Over the years the Fiero has increased in popularity with two-seat mid-engine sports car enthusiasts. Some keep their Fieros to stock specs and others convert their Fieros to the many of the available aftermarket conversions. The Fiero is the perfect conversion vehicle since Pontiac had designed it with a steel cage shell which is surrounded by plastic duraflex panels that resisted dings and dents along with never rusting. The design was ingenious since the steel cage gave the occupants added protection in an accident and the design also made it so easy to swap out the body panels for new plastic body panels. Today there are so many aftermarket body conversion kits for the Fiero – there are even a few different Ferrari model clone body panels to chose from. The downside to this trend is it’s getting more difficult to find good conditioned original spec Fieros.

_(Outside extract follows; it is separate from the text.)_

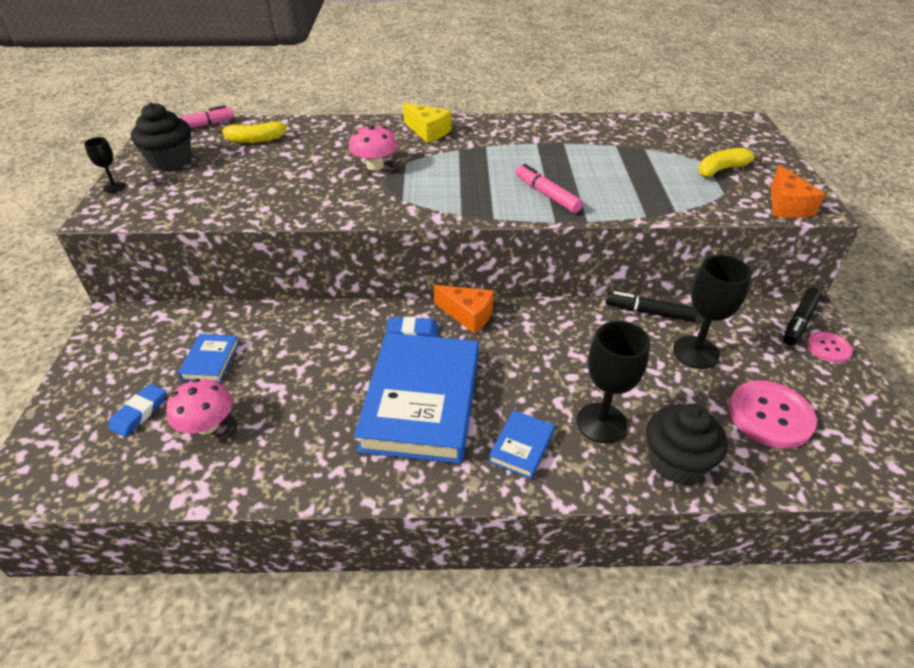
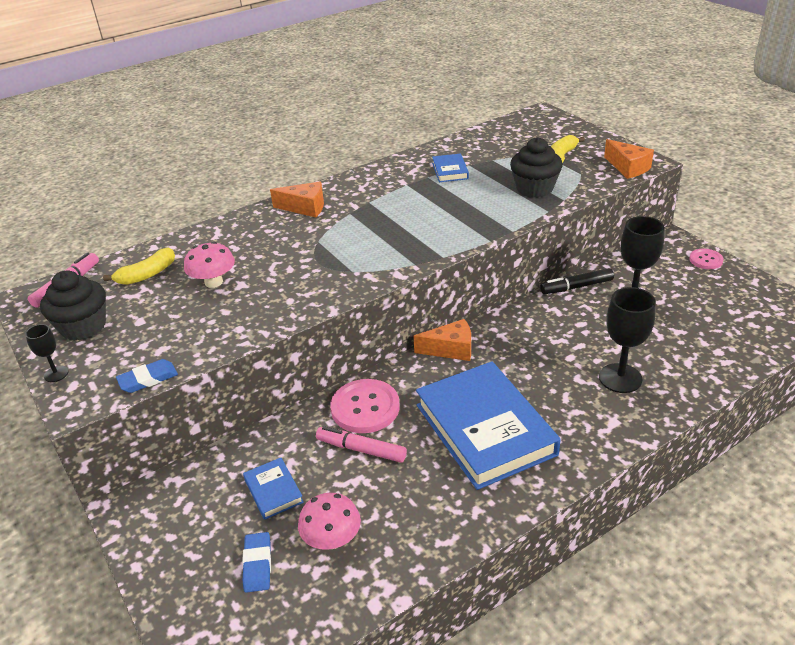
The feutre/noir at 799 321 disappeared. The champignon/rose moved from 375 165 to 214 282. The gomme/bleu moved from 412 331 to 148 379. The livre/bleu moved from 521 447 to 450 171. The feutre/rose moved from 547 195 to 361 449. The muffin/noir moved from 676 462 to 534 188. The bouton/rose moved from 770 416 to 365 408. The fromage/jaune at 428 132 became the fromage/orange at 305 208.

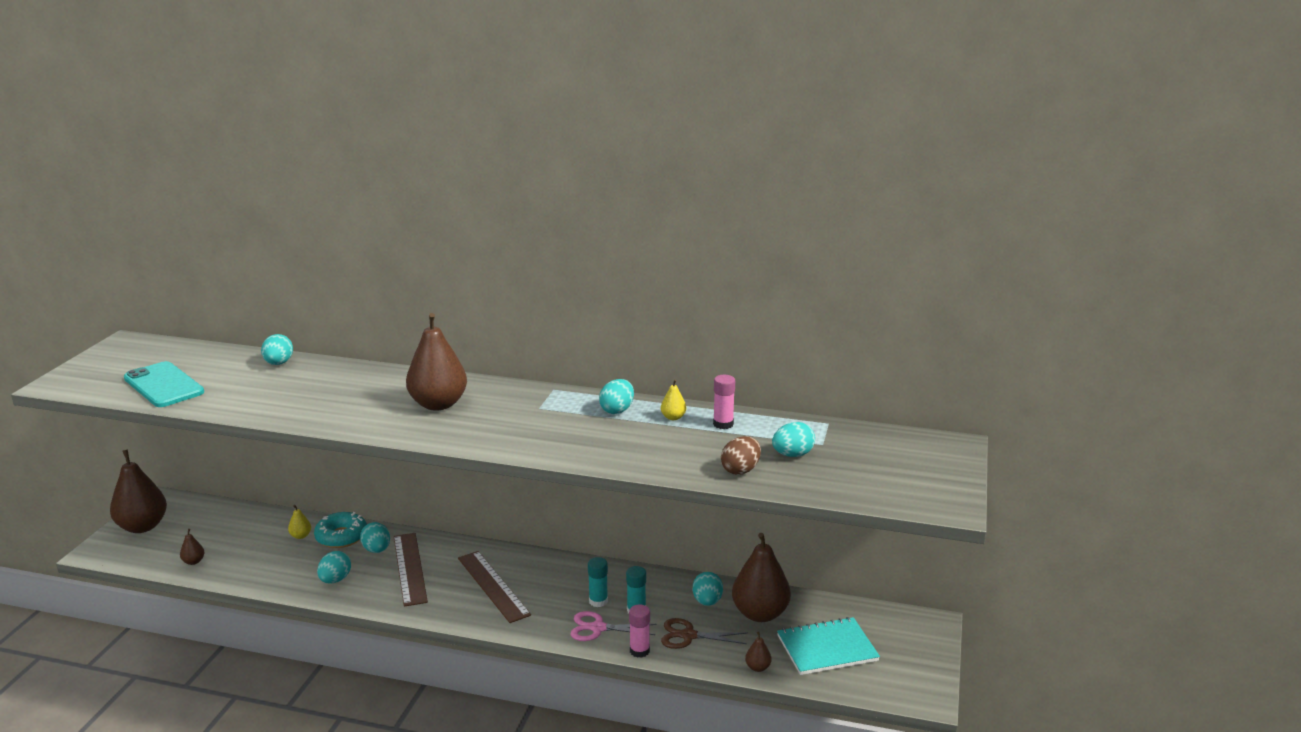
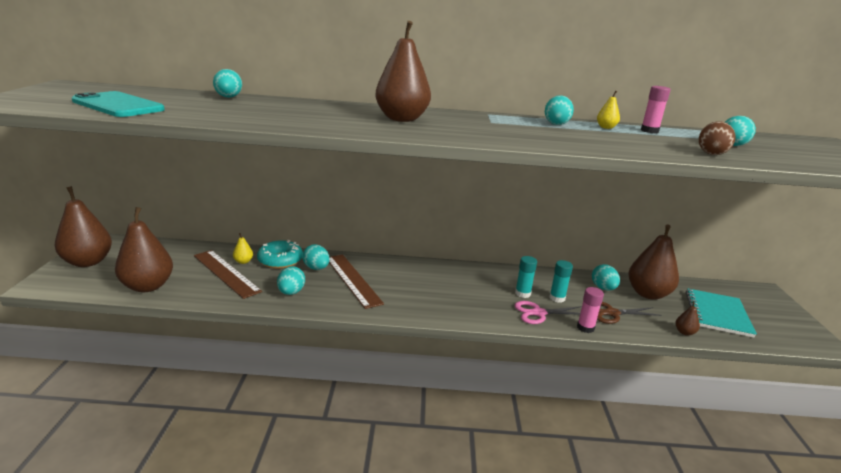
The règle/marron moved from 493 586 to 226 273. The carnet/turquoise at 827 648 turned 45 degrees counterclockwise. The poire/marron at 193 561 changed to 2.37 times the size.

And since only around 5,000 total Formulas were produced, the remaining supply that are still original spec are hard to find.
Fortunately if you do find a nice conditioned Fiero Formula it will be less than $10,000 and in some cases as low as $5,000 which is a downright bargain. However prices have started to ascend upwards recently and that’s to be expected especially since the 1988 Fiero GT prices have in recent years skyrocketed. It’s only a matter of time before the collectors start to focus on the Formula and you can say goodbye to reasonably priced Formulas.
MotorWeek at the end of its Fiero Formula and supercharged MR2 comparison test when they declared the Formula the champion in the matchup said it best when summarizing the Formula: "It took Pontiac four years to get the Fiero right, we hope it’s not too late". Unfortunately it was, but at least Pontiac even having its hands tied behind its back when the Fiero was released in 1984, eventually was able to transform the Fiero by 1988 with the Formula into the true sports car it always wanted to be and not the slick commuter car GM upper management had originally intended. Back in 1988 with a base price of $10,999 a Fiero Formula offered more two-seat sports car bang for the buck than anything on the market, if Pontiac had released the Formula in 1984 you can bet automotive history would have been written differently – who knows it may still be around today showing the likes of Ferrari and Lamborghini a thing or two.